I can still remember with some pain the look of disappointment on my father’s face when he read my school reports. He paid a lot for our education and I admired and loved him very much. One of the driving forces of my life has been continuing to do things that would make him feel proud. I love my mother very much too but she gave us love and my father gave us challenges and adventures and pleasing him or doing things that would earn his approval are still immensely important to me now. He’s a constant voice in my head.
I’d warn my young self what little time he would have with his parents, so that he could value it more. From the age of 11 until they died I probably saw my parents a total of about 2 years because I saw them very little during my school years and then they left the country when I was 18. My father died in my study, the study I now work in. My wife and I nursed him right through to his death.

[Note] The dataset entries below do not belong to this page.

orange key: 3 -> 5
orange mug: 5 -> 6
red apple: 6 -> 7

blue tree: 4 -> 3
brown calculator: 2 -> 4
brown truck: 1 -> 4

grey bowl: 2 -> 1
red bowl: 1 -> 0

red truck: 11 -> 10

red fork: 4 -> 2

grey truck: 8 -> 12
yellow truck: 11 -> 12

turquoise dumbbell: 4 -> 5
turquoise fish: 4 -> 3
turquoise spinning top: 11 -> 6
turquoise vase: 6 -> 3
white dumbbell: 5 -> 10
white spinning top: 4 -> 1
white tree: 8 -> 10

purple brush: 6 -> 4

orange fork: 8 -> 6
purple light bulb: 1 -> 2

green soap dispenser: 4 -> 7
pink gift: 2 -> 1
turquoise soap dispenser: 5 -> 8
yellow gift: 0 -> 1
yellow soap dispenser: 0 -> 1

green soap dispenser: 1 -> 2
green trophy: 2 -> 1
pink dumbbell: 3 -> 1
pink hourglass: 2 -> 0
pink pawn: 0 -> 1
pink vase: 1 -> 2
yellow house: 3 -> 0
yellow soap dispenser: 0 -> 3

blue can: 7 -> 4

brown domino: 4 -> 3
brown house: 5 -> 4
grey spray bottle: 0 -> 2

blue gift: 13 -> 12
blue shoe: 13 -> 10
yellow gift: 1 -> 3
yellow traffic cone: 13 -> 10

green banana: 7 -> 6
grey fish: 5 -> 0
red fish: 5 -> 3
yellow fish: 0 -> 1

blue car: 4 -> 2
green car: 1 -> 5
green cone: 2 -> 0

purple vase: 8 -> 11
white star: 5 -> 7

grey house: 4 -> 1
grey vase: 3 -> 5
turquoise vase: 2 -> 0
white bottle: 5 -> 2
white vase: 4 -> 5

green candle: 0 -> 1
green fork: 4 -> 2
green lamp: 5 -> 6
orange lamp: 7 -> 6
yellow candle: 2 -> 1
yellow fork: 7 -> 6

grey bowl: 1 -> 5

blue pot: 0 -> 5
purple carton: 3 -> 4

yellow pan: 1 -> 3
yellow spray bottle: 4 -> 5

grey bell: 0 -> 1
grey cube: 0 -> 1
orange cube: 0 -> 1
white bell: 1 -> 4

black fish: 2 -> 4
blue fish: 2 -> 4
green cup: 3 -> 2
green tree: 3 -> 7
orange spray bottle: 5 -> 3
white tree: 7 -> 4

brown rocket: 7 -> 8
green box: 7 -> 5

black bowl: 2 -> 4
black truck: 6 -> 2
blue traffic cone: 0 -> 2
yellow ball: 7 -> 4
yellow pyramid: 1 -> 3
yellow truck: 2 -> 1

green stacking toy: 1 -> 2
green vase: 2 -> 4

At 16 I did lie awake at night worrying because I knew my parents’ business was going down the pan. I felt very very upset about that. Financial security has always been as issue with me ever since.
As a teenager I knew what I was destined to do. At the age of 4 I apparently declared that I wanted to go into the navy. As it was I went into the marines, having taken a naval scholarship at 16.
I would tell my younger self to stick with the piano! I gave it up because I found it very boring and I wish I hadn’t done because I love music and I’d love to be able to play it myself now.
I wish I’d joined Help for Heroes when they asked me after I came back from Bosnia (Paddy was High representative for Bosnia and Herzegovina from 2002 to 2006). I was inundated with requests at that time and I had to say no 9 times out of 10 and I had to say not to them. I wish I hadn’t done that. It’s become a very important organisation helping servicemen from Iraq and Afghanistan.
I’d tell my young self never to forget when you talk to the media, you’re really talking to the world outside the media and people value straight talking. That’s why they like Vince Cable. Ordinary people want to hear the truth, they’re fed up with politicians who try all the time to pull the wool over their eyes. There are plenty of times I wish I’d played the media differently but if you’ll forgive me, while I’m far too long in the tooth not to have made lots of mistakes, I’m far too experienced to tell you what they are.
I probably got the Iraq war wrong. I thought it was right to fight that war and it probably wasn’t.